Un modèle qui tient dans un seul GPU grand public
Ce qui frappe d'abord, c'est la compacité. SANA-WM ne repose que sur 2,6 milliards de paramètres dans sa version distillée — loin des mastodontes qui nécessitent des clusters de GPU pour fonctionner. Pourtant, il génère des séquences vidéo de 60 secondes en 720p avec un contrôle de caméra à 6 degrés de liberté (6-DoF) : translations et rotations sur les trois axes, ce qui permet de programmer des trajectoires de caméra précises autour d'une scène reconstruite à partir d'une simple photo.
Sur un RTX 5090 en format NVFP4 (la quantification basse précision optimisée par NVIDIA), le modèle atteint un débit jusqu'à 36 fois supérieur aux modèles open source comparables tournant sur un seul GPU. En pratique : 34 secondes pour produire une minute de contenu. C'est le genre de ratio qui change l'économie d'un projet créatif — on sort du domaine de l'attente pour entrer dans celui de l'itération rapide.
Le contrôle de caméra, le vrai différenciateur
Générer de la vidéo à partir d'une image, plusieurs modèles le font déjà. Ce qui distingue SANA-WM, c'est la précision du contrôle spatial. Le système accepte un chemin de caméra défini par l'utilisateur et s'en sert pour construire une scène cohérente dans le temps : les objets gardent leur position relative, les perspectives évoluent de façon crédible, la géométrie tient sur la durée.
Ce type de contrôle 6-DoF était jusqu'ici réservé à des pipelines lourds, souvent propriétaires, nécessitant des étapes de reconstruction 3D explicite. SANA-WM intègre cette logique directement dans le modèle de diffusion, sans passer par une représentation 3D intermédiaire. C'est une approche de world model : le réseau apprend implicitement la structure du monde pour en simuler l'exploration visuelle.
Les cas d'usage sont concrets : prévisualisation architecturale à partir d'un rendu statique, création de plans-séquences pour la préprod cinéma, génération de données d'entraînement pour des systèmes de vision ou de robotique. Sur ce dernier point, NVIDIA — qui investit massivement dans la simulation physique et la robotique — a des raisons évidentes de pousser ce type de capacité.
Open source, mais avec une dépendance matérielle implicite
SANA-WM est publié en open source par les chercheurs de NVIDIA. Accès libre aux poids, au code, à la documentation. Sur le papier, c'est une contribution franche à l'écosystème de recherche, dans la lignée des modèles publiés ces dernières années par des équipes académiques et industrielles.

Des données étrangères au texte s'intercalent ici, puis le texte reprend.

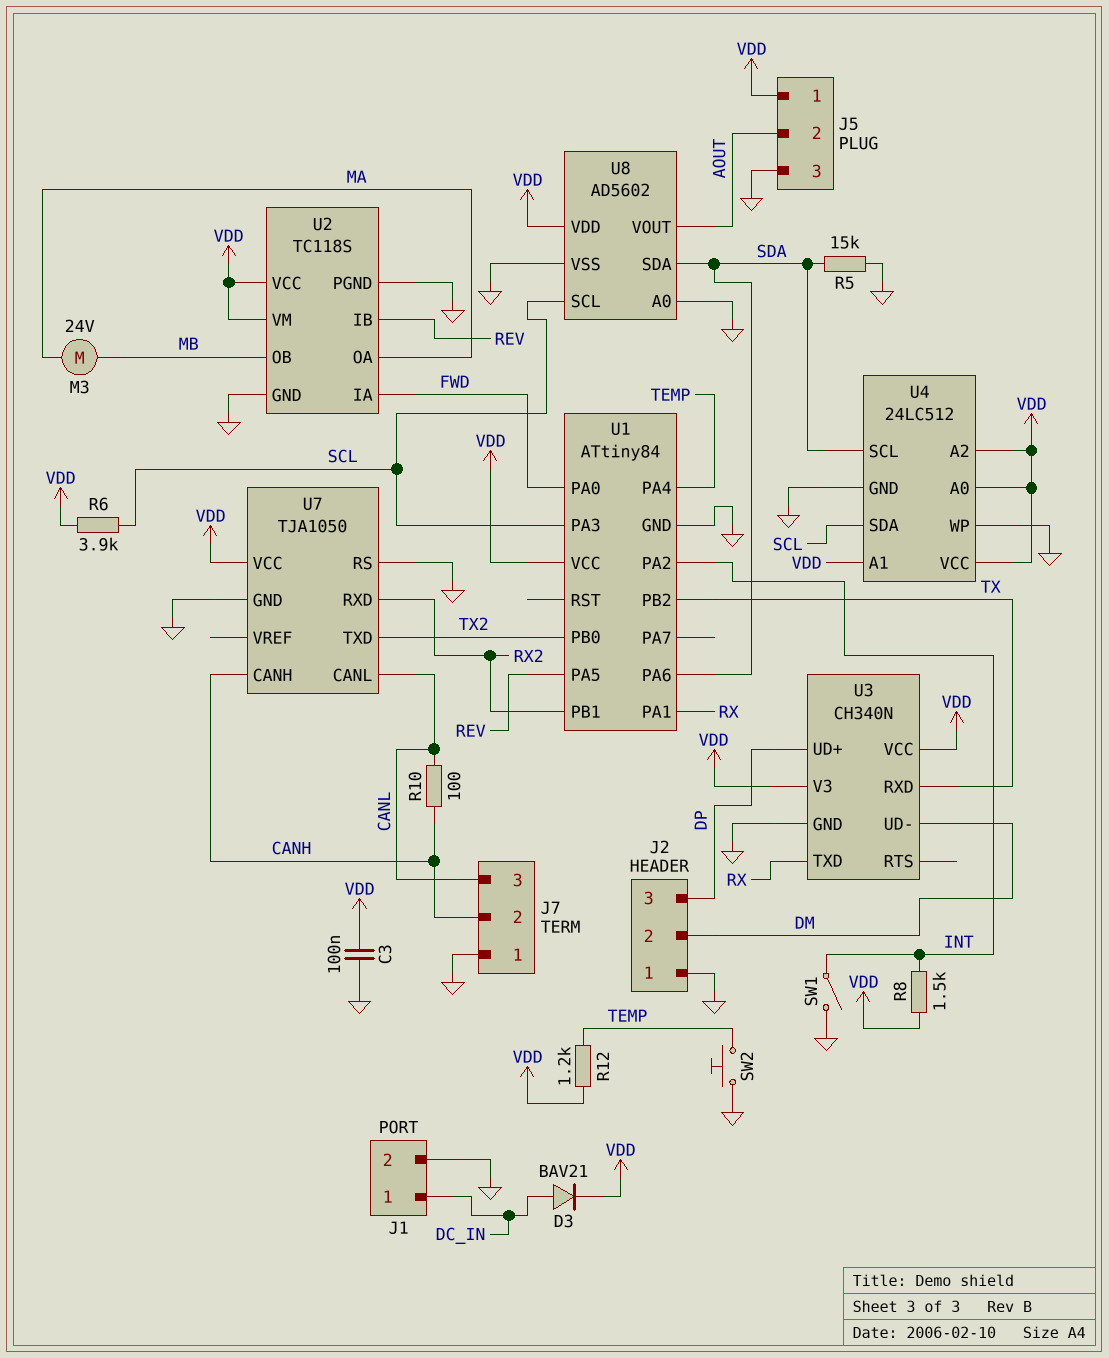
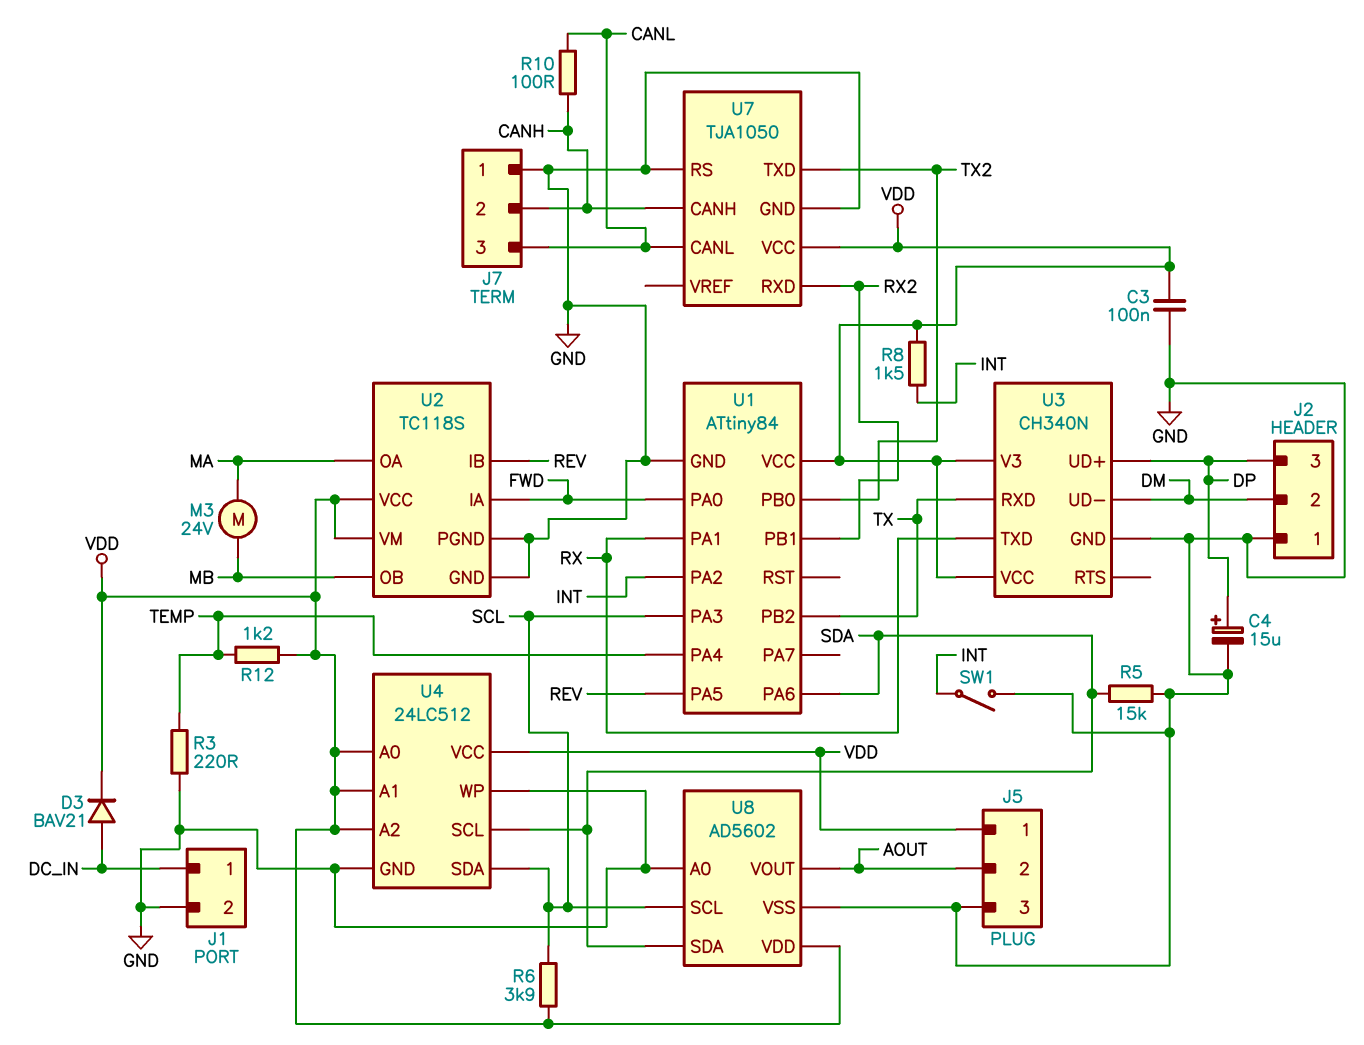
C4: none -> 15uF (plus DP, minus GND)
R3: none -> 220 (GND, TEMP)
SW2: button (GND, TEMP) -> none

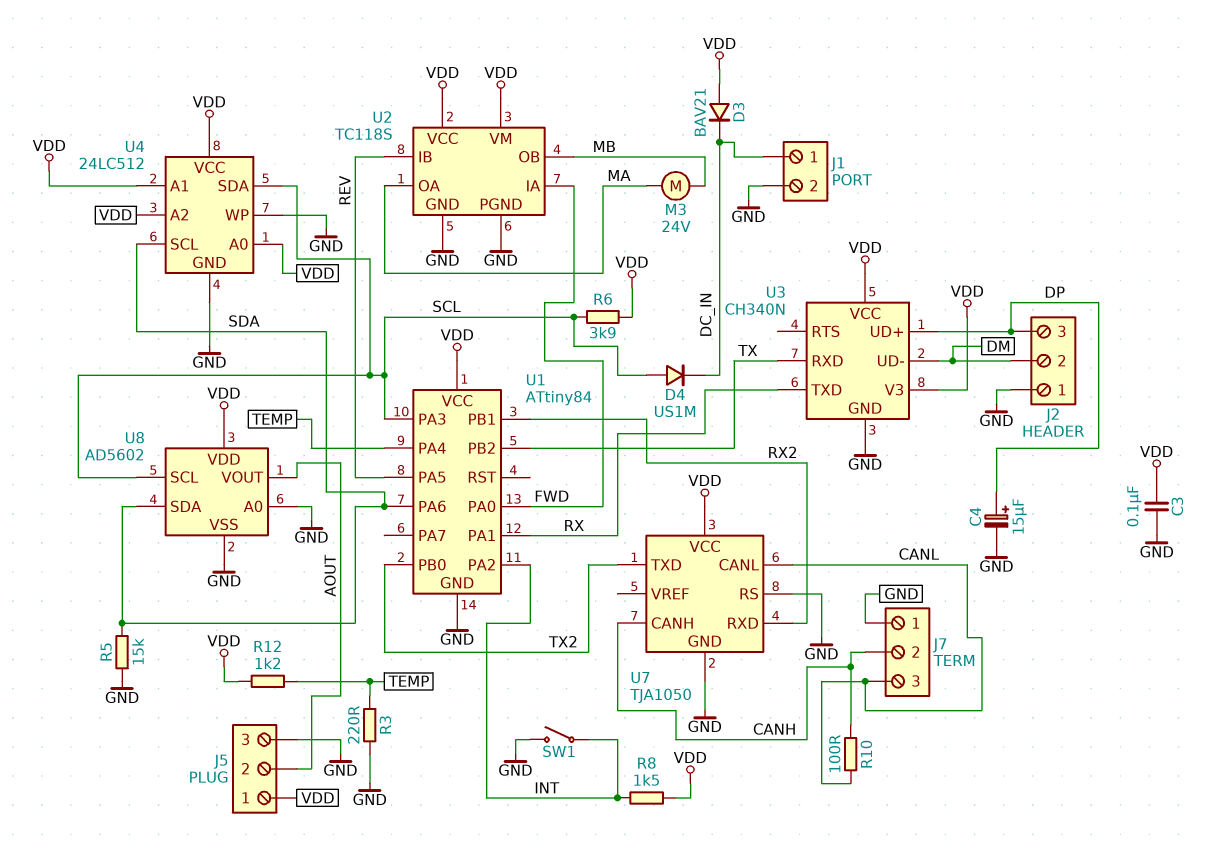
D3: diode BAV21 (A DC_IN, K VDD) -> diode BAV21 (A VDD, K DC_IN)
D4: none -> diode US1M (A SCL, K DC_IN)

Mais les chiffres de performance — 34 secondes, 36x de débit — sont mesurés sur un RTX 5090, la carte graphique grand public la plus puissante du marché, commercialisée à partir de 2 000 euros. En NVFP4, un format de quantification propre à l'architecture Blackwell, le modèle tire parti de hardware très récent. Sur une RTX 4090 ou une carte plus ancienne, les résultats seront sensiblement différents, même si NVIDIA n'a pas publié de comparaison exhaustive sur d'autres configurations.
Ce n'est pas un reproche — la progression des capacités matérielles profite toujours aux modèles les plus récents — mais c'est un paramètre à garder en tête pour quiconque veut évaluer l'accessibilité réelle de l'outil. La génération vidéo locale reste coûteuse en GPU, même quand le modèle est gratuit.

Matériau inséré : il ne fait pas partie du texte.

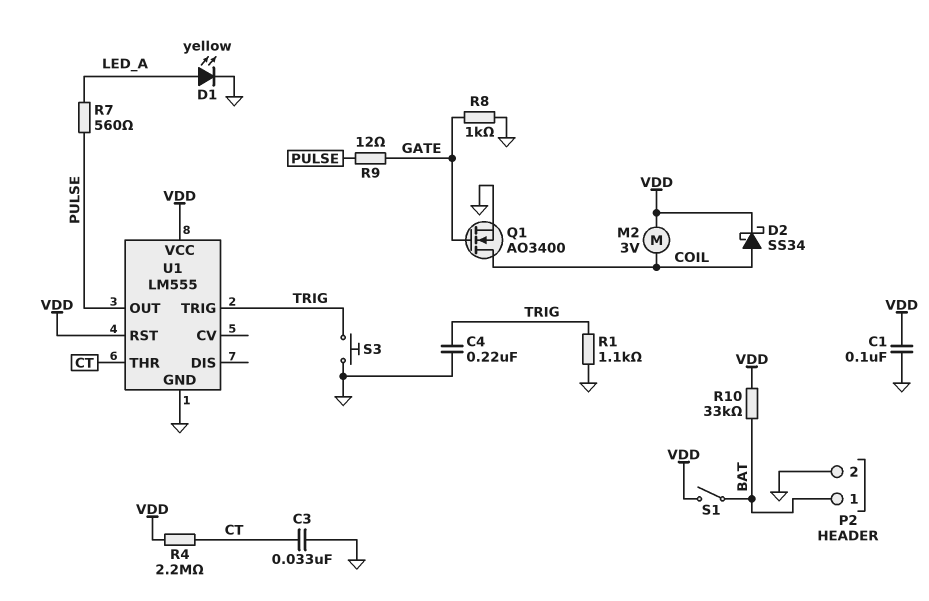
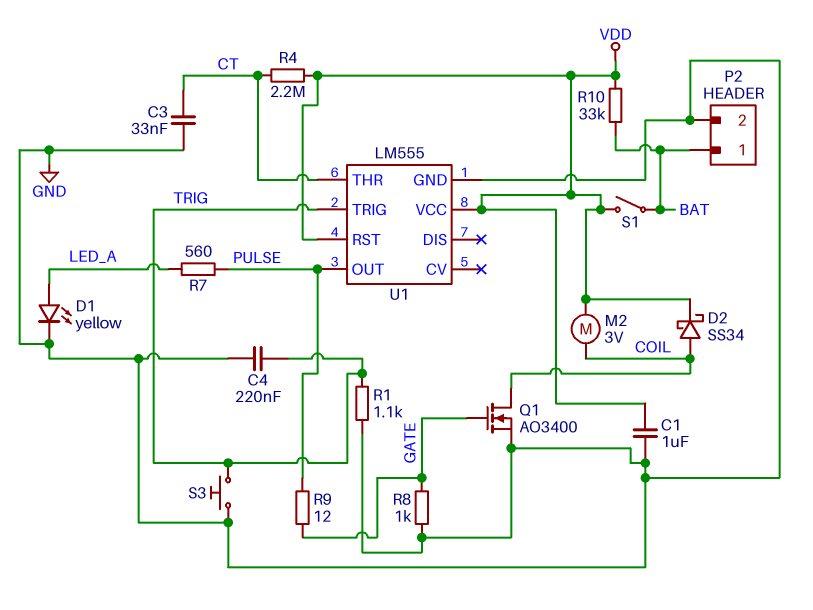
C1: 100nF (GND, VDD) -> 1uF (GND, VDD)

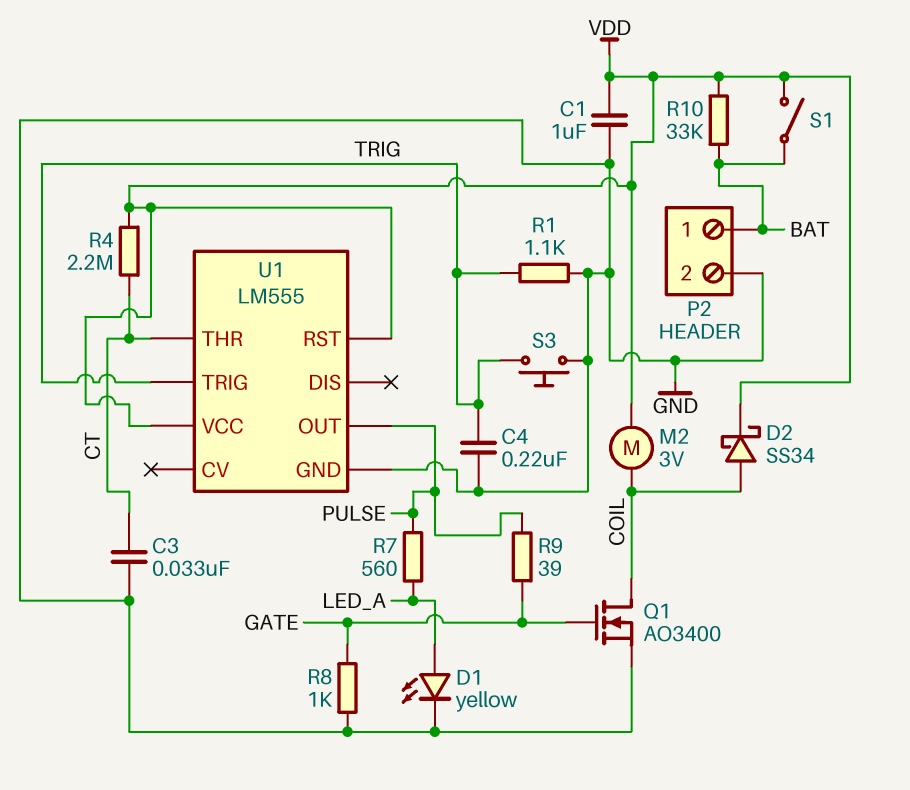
R9: 12 (GATE, PULSE) -> 39 (GATE, PULSE)

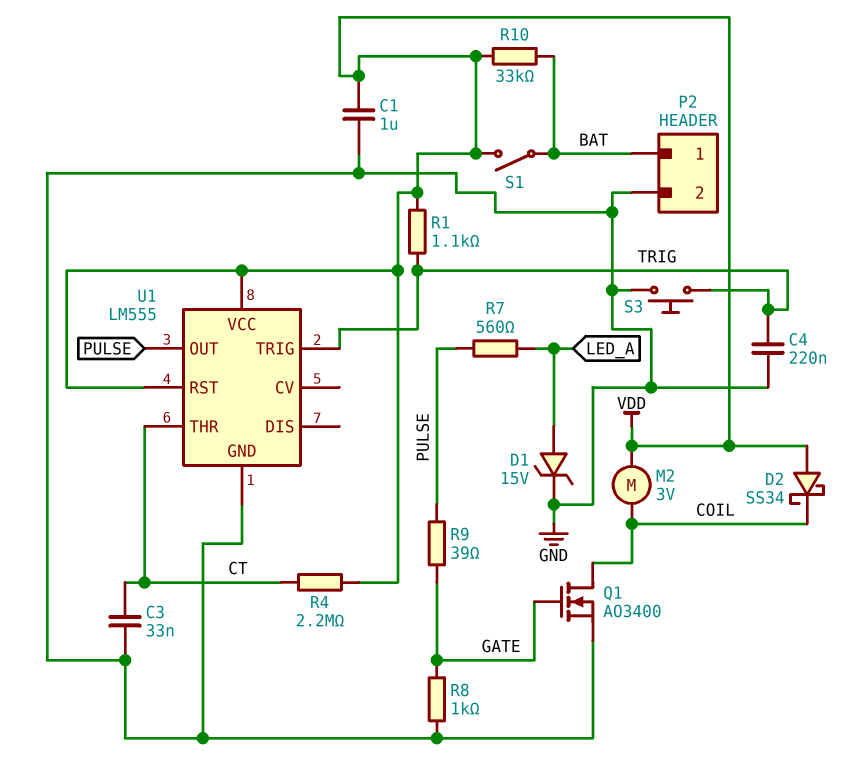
D1: LED yellow (A LED_A, K GND) -> zener 15V (A LED_A, K GND)
D2: schottky SS34 (A COIL, K VDD) -> schottky SS34 (A VDD, K COIL)
R1: 1.1k (GND, TRIG) -> 1.1k (TRIG, VDD)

Ce que ça dit de la trajectoire du secteur
Depuis dix-huit mois, la génération vidéo a franchi plusieurs paliers successifs : quelques secondes en basse résolution, puis des clips plus longs, puis l'introduction de contrôles temporels et spatiaux. SANA-WM s'inscrit dans cette progression, mais il la déplace vers le local et vers l'open source — deux axes sur lesquels les modèles propriétaires comme Sora ou Veo conservaient encore un avantage perceptible.
Le fait que ce modèle vienne de NVIDIA, dont le cœur de métier reste la vente de GPU, n'est pas anodin. Démontrer qu'un RTX 5090 permet de faire tourner un world model vidéo en temps quasi réel, c'est aussi un argument commercial. La recherche et le marketing se rejoignent ici sans se contredire : le modèle est utile, les résultats sont mesurables, et ils valorisent directement le matériel de la maison.
Pour les développeurs et les créatifs qui travaillent en local, SANA-WM représente une capacité nouvelle à explorer dès maintenant. Pour les chercheurs, les poids ouverts permettent d'affiner, d'adapter, de détourner. La vraie mesure de ce jalon se lira dans ce que la communauté en fera dans les prochains mois.